Новомученица Анна Зерцалова
Подвижник веры и благочестия. Воспоминания о протоиерее Валентине Амфитеатрове.


Кипучая пастырская деятельность батюшки на благо и спасение людей

     Рассмотрим один день труженической деятельности батюшки и поймем, чем он был наполнен и ознаменован.
     Вот толпа собралась в церкви. Ждут батюшку. Чинно, по порядку расставившись, все со страхом, с благоговением дожидаются его и трепещут...
     Какая разнородная толпа!
     Прибежало детство-мальчишество, ухарски выставившись вперед; пришла степенность, зрелость, плотно разместившись на виду; приползла старость, дряхлость, кряхтя и пристроившись в уголку. Молоденькие девушки, изящные, скромно, смиренно дожидаются, слегка перебрасываясь между собой малыми словечками; пожилые, болезненные, скорбящие лица уныло, с нетерпением ждут батюшку-утешителя, зная по опыту, как он одним благословением, одним ласковым словом, сразу снимает многолетние тяжкие скорби и страдания.
     "Батюшка едет",- торжественно-радостно раздается в толпе, все толкутся и смешиваются в массу, беспорядочно стремящуюся вперед.
     Вот появляется сам пастырь.
     Точно сразу все озаряется кругом. Благоговейная дрожь страха и трепета невольно охватывает толпу.
     Пастырь медленно начинает проходить среди множества людей. Трудно ему проходить среди тесно сжавшейся многочисленной толпы, среди общего гула просьб и обращений.
     Вот несчастная мать просит с горячими неутешными слезами за "непутевого" сына; вот бедная вдова изнывает в безысходной крайности с малолетними детьми; вот страдалица-жена, брошенная мужем, изнемогает в семейной неурядице; а там жалкие сиротинки-девушки, предоставленные бурям и вихрям окружающей житейской сумятицы; тут вот бездольные, безместные, бывшие труженики-рабочие; тут и гордые, еще не смирившиеся богачи, знатность,- все спешит, толкается и осаждает пастыря, который кротко-любяще благословляет и утешает собравшуюся толпу.

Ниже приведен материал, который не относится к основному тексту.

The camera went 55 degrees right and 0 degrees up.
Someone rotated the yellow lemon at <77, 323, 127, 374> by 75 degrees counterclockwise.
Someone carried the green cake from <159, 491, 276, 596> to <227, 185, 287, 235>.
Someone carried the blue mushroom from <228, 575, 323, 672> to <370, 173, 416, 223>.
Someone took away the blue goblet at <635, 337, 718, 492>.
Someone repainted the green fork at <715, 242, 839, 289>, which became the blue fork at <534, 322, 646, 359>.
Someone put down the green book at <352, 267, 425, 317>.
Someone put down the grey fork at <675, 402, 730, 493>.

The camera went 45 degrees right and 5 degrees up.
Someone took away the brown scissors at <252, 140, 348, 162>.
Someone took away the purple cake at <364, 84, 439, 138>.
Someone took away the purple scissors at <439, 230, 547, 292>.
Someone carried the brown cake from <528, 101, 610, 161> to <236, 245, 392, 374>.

     Вслушайтесь, что говорит батюшка, и вы поймете, сколько благодати, сколько дивной мудрости в его знаменательных речах; ни один звук его голоса, ни одно малое, простое словечко не говорится попусту - все полно такого вдохновения, такой веры и любви, что невольно проникаешься величайшим благоговением к этому служителю Божию, который при своем духовном величии снисходит к грешным, скорбящим, слабым людям, чтобы утешить, вразумить и освятить их!
     Уже при одном таком шествовании к алтарю сколько людей утешено, спасено, осчастливлено! Сиротинки как бы вновь получают ласку и наставление родителей; вдовы-нищенки - достаток и убежище; безработные - место и деятельность; немощные - здравие и силы.

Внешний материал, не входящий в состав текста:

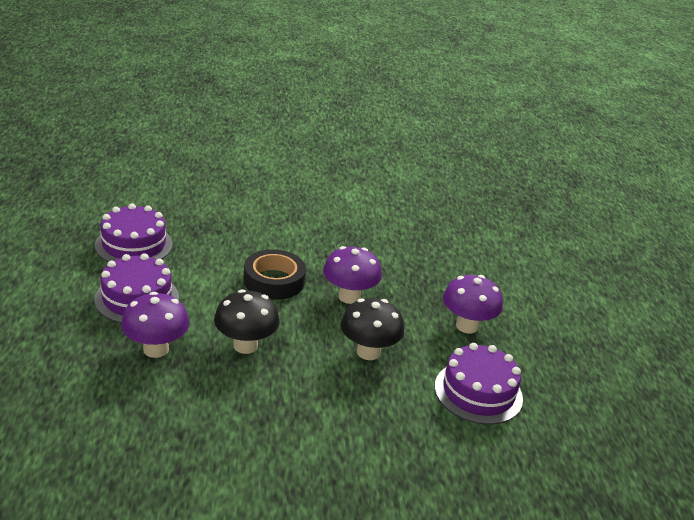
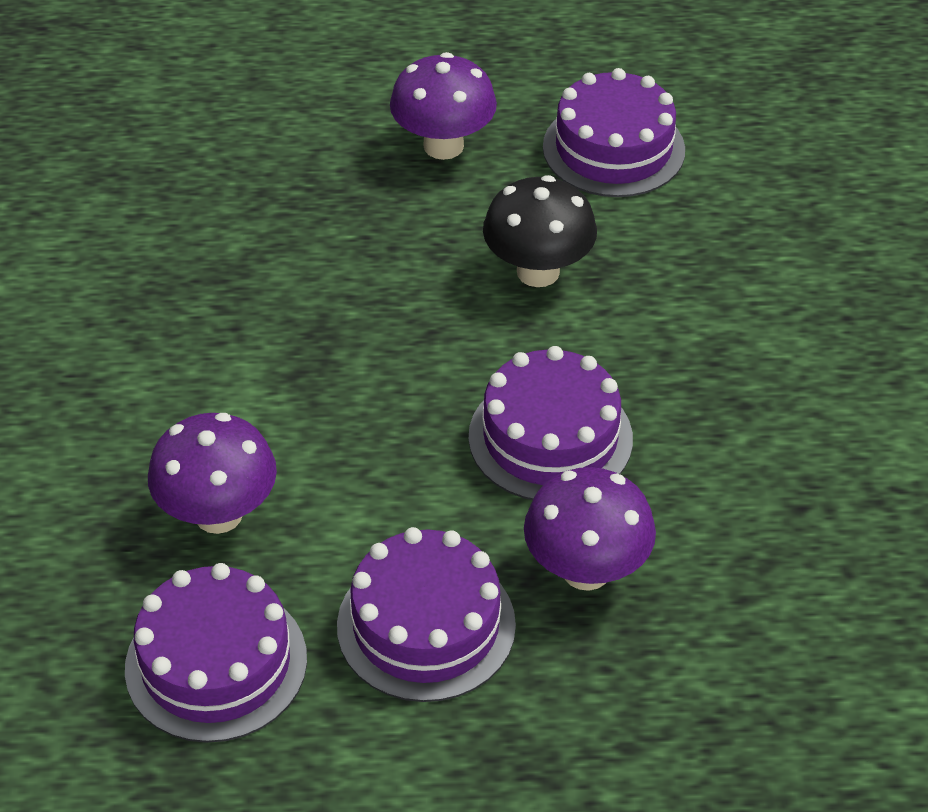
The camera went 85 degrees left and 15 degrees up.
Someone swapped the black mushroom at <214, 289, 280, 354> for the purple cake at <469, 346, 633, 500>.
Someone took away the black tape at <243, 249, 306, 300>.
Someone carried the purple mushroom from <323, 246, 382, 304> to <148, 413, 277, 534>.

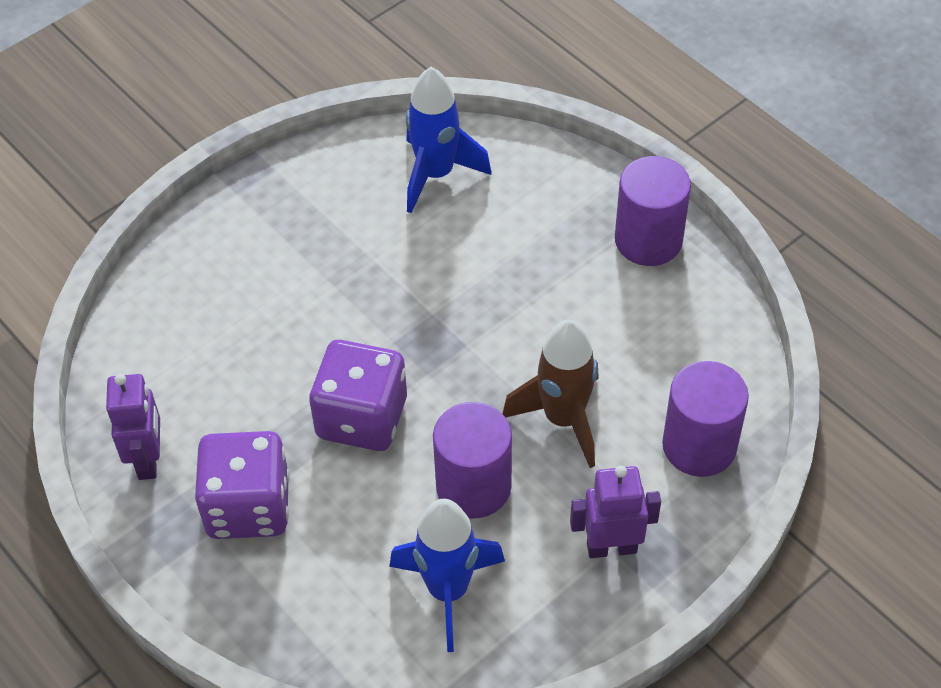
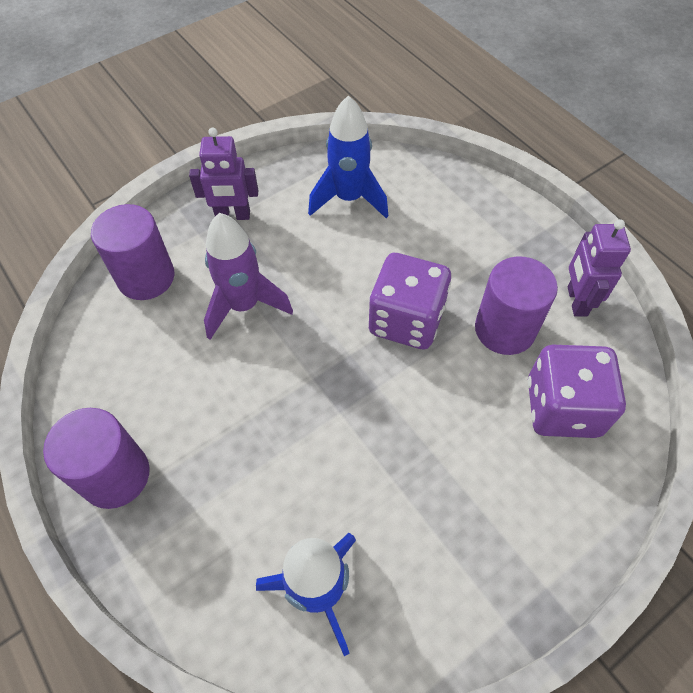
The camera went 175 degrees left and 5 degrees up.
Someone carried the purple dice from <194, 431, 289, 539> to <528, 345, 626, 438>.
Someone carried the purple cylinder from <433, 402, 512, 519> to <475, 257, 558, 355>.
Someone repainted the brown rocket at <502, 320, 599, 468>, which became the purple rocket at <204, 213, 293, 340>.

     О дорогой, благодатный пастырь! На всех ты один, всех ты радуешь, живишь, держишь! Не будь тебя, скольким бы несчастным пришлось погибать с отчаяния и нищенства, сколько разлилось бы кругом греха, порока и заблуждения, сколько молодых девушек не сияло бы прелестью чистоты и благочестия, сколько детей возросло бы в порче и гибели.
     А пастырь тихо идет все дальше и дальше. Вот подают ему записки с просьбой помолиться за болящих, за усопших. Некоторые записки батюшка принимает охотно, другие же с тяжелым вздохом.
     Что это за больные, о которых предстоит ему молиться? О, это большею частию безнадежные, опасные, умирающие больные. Неизлечимая болезнь рака, скоротечная чахотка, острые воспалительные боли, близкие к печальному концу,- все это приносилось к пастырю со всех концов Москвы, даже из ближних и дальних городов России. Трудные, опасные операции, мучительные переломы членов, дифтеритное горловое страдание - все это стояло перед пастырем и с самой горячей мольбой просило о помощи и облегчении. И пастырь с величайшим ангельским чувством сострадания, весь проникнутый важностью своего долга, бережно собирал все подаваемые записки и, доканчивая благословлять собравшуюся толпу, нес их в алтарь.
     Вот он и в алтаре. Облачившись в священные одежды, он выходил к царским вратам, начинал молиться и испрашивать у Господа благословение на предстоящее служение. Всею пламенною душою призывал он Господа, прося Его утешить и облегчить душевные страдания горемычной братии, обращающейся к нему со скорбями и горестями; всем пламенным порывом мольбы и призывания просил он Всеблагого Человеколюбца спасти и обновить души, доверчиво и с любовью обращающиеся к нему, просил утешить, успокоить несчастных, угасить физические их боли, со смертного одра болезни восставить здоровыми и невредимыми.
     Но это только еще начало службы, только еще приготовление к ней; начиналась утреня и исповедь.